Moscow’s Ballet was ever associated with a bold dramatic colouring in its dancing – St Petersburg style was cooler, stressing form over feeling.

The years have minimised that contrast, but, even so, Yury Grigorovich’s staging of La Bayadère, which returned on Thursday in the Bolshoi season, invites highly charged dramatics, reminiscent of silent cinema emoting and of photographs of such exotic Bolshoi spectacles as Gorsky’s 1910 Salammbô. Rightly so. The tale is lurid; we have to believe. And believe I did.

The warrior hero Solor roars on stage, and it is Nikolai Tsiskaridze at his most opulent, the least gesture laden with meaning, each pose (and he knows how to stand and demand our attention) telling all.

And his dancing, in Solor’s few moments of bravura, is unconditional in its technical command. The chief Brahmin, Andrey Sitnikov, showed no less grandeur in his mime role, a raised arm, an expression, marvellously held, and we understand. (Memories of Gloria Swanson: “We had faces then!”)

And, at the ballet’s heart, Svetlana Zakharova as the bayadère and Maria Alexandrova as her rival, the Rajah’s daughter. Zakharova has opened her lustrous dance-gift to emotion.
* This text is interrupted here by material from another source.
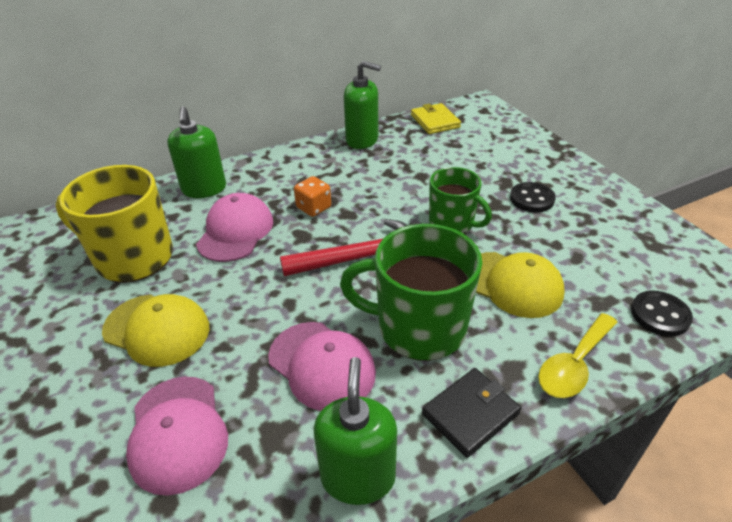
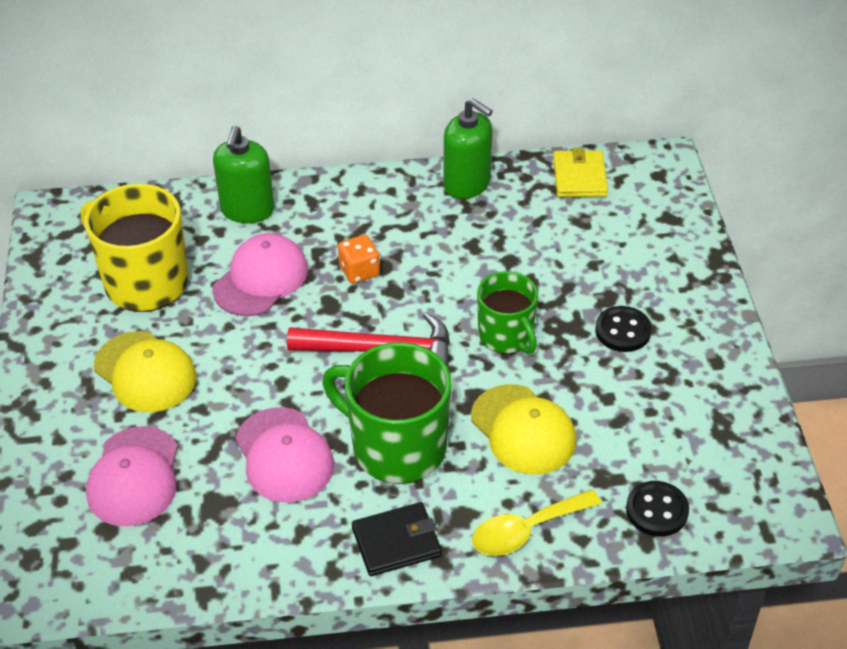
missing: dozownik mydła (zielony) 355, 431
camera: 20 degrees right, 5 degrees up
Her Nikiya is stunningly beautiful, in face, in dance, and feeling now courses through her playing. The duel between the women over their love for Solor was thrilling, in its nuances of feeling and in its cataclysmic final moment when Nikiya seeks to stab Gamzatti.

Zakharova was a sudden flame; Alexandrova met fire with fire. Alexandrova has nobility in technique (the Grand pas in the second act was a magisterial display) and a subtle sense of theatre: we sympathise with an unsympathetic being.

For the rest, there were the usual high and lively jinks in the
character dances (in spite of an infestation of children: oh, for a Herod!), and a beatific vision of Shades in the final act’s apotheosis of academic dance.

The corps de ballet, the three soloists, were tremendous, Zakharova’s shade drawn in exquisite lines. There is only one failure in the staging: the final scene, when divine retribution should destroy the guilty and reunite Solor and Nikiya, is mishandled, and goes for nothing. The Bolshoi must rework it to some convincing effect.